Microsoft retools Windows for India
By Rajesh Mahapatra
Associated Press
NEW DELHI, India Microsoft Corp. is removing features and cutting prices in India for a special version of its Windows XP operating system to tap the large market potential in a country where only about 1 percent of the 1 billion people own computers.
The announcement follows a similar one in Russia and brings to five the number of countries where Microsoft is marketing the Windows XP Starter Edition for first-time computer users.
The Starter Edition will be available only with the purchase of new computers, which Microsoft expects will cost about $300. The company is expected to charge manufacturers about $36 a copy, less than half the $85 cost of the Home Edition in India.
In India, the Starter Edition will be in Hindi, India's national language. If it works well, the U.S. software giant plans to offer it later in 14 other Indian languages.

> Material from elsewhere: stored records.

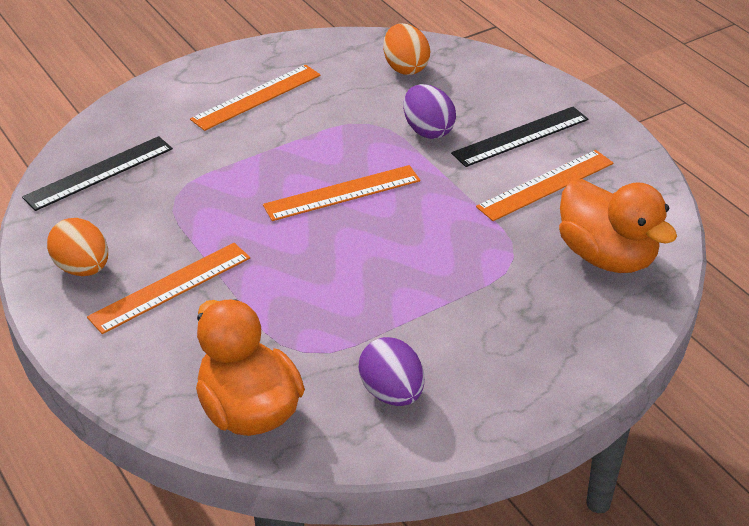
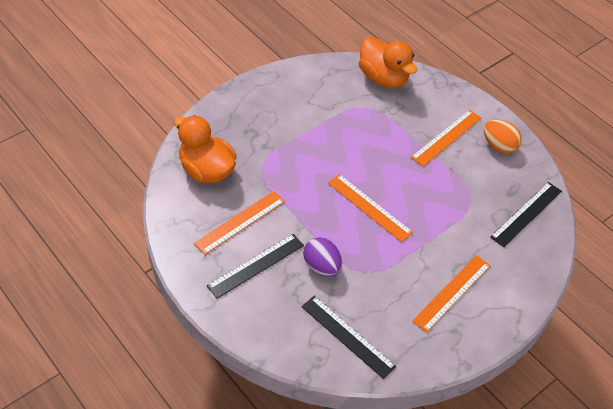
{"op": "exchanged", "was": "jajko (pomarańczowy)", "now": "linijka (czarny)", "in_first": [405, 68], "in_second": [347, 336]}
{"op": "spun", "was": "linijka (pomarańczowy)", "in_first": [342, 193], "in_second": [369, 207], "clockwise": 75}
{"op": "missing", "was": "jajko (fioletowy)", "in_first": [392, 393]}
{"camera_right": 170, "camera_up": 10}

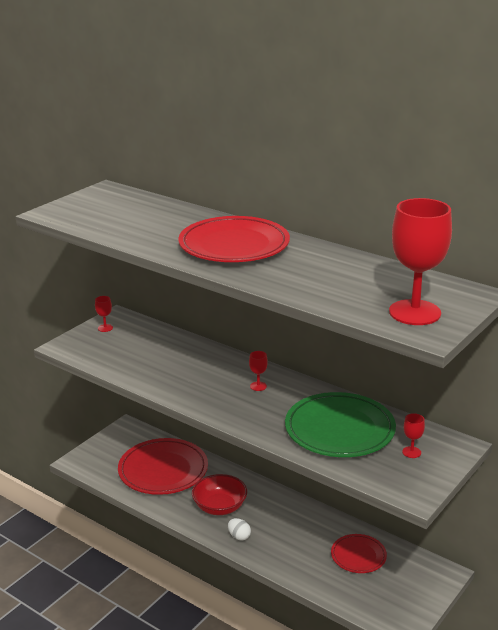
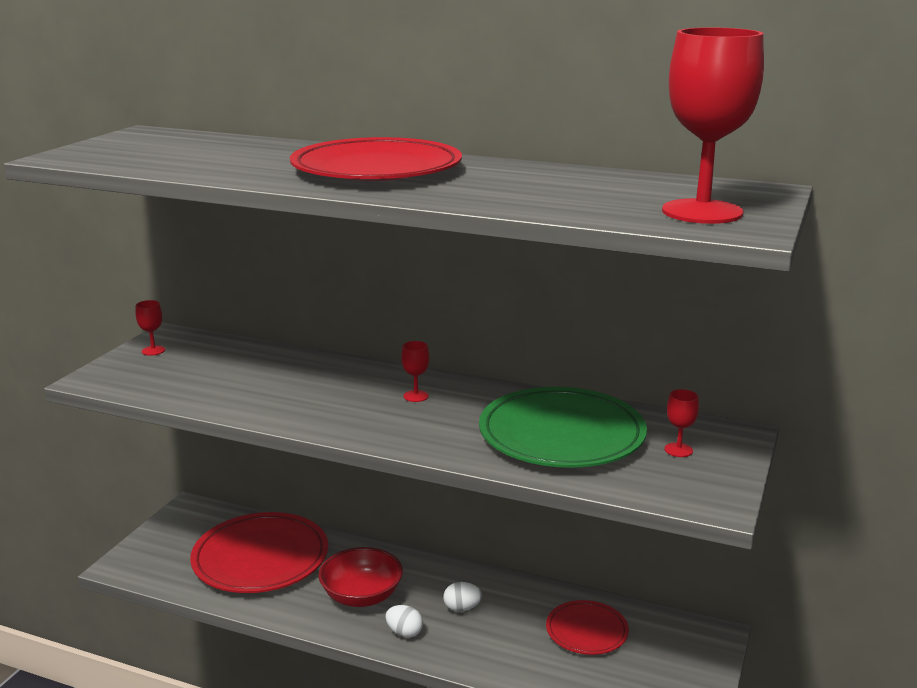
{"op": "appeared", "now": "jajko (biały)", "in_second": [462, 608]}
{"camera_right": -15, "camera_up": -5}

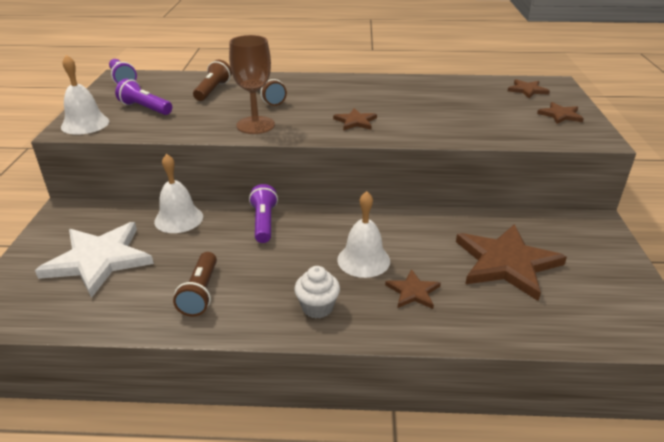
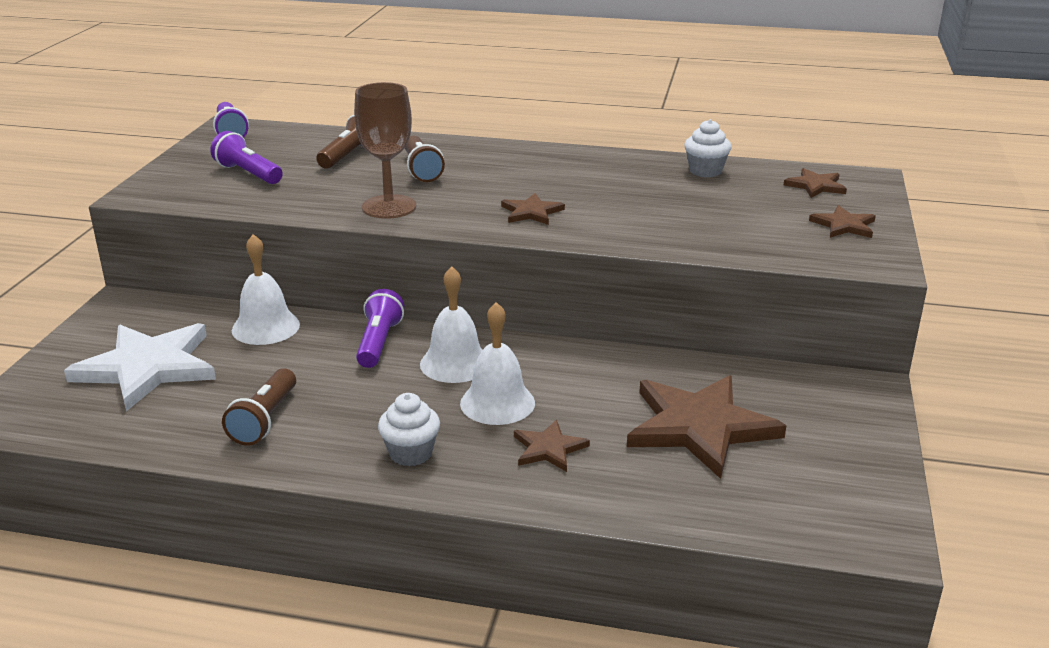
{"op": "relocated", "was": "dzwonek (biały)", "in_first": [85, 124], "in_second": [455, 363]}
{"op": "appeared", "now": "muffinka (biały)", "in_second": [705, 171]}
{"camera_right": 10, "camera_up": -5}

Rajeev Kaul, managing director of Microsoft India, said the main objective is to create new buyers in India, where only 12 of every 1,000 people own a computer.
But analysts see the move as an attempt to counter software piracy and competition from Linux, an open-source operating system available at little or no cost.
"People think (Linux) is so cheap that it is virtually free," said Pawan Kumar, the chief of vMoksha Technologies, a Bangalore-based software services firm. "To counter this psychology, Microsoft may also want to create the impression that Windows is so cheap that it is also virtually free."
Although Microsoft, based in Redmond, Wash., has 90 percent of India's desktop software market, several major computer retailers, including IBM Corp. and Sun Microsystems Inc., have begun offering machines installed with locally adapted Linux.
Computer sales in India have grown 35 percent annually in recent years, but companies like Microsoft have benefited little because about 80 percent of the software used in the country is pirated. Though the Starter Edition is pricier than the pirated version, which can be had for $5 to $10, its availability should help bridge the price gap.
U.S. computer maker Hewlett-Packard Co. and Indian company HCL Infosystems said they will use the new software, which along with the Russian edition will be available early next year. The Starter Edition is to hit Thailand, Malaysia and Indonesia this month.
The new software, being launched with support from local governments, enables users to run only three programs concurrently, while the full XP operating system can run many more depending on the computer's memory.
Other downgrades include lower-resolution graphics, a lack of support for home networking and the absence of advanced features such as the ability to establish multiple user accounts on a single computer.
The Starter Edition also lacks English-language support in the Windows displays menus and the such to discourage exports to outside markets.
Microsoft also has been adding country-specific features. The Thai version, for instance, includes wallpaper photos of such landmarks as Bangkok's Grand Palace and a screensaver displaying a waving Thai flag.
In Russia, Microsoft and government officials also described the effort as a way to make computers affordable to first-time users in fast-growing information technology markets.
Setting prices based on geography is not new in other industries. Pharmaceutical firms charge lower prices in developing markets like Africa than in mature ones like the United States. Even McDonald's sets different prices for Big Macs based on geography.
But the software industry is just beginning to move beyond a one-price-fits-all strategy in which a shopkeeper in New Delhi pays as much as a corporate lawyer in New York, despite the disparity in average national incomes.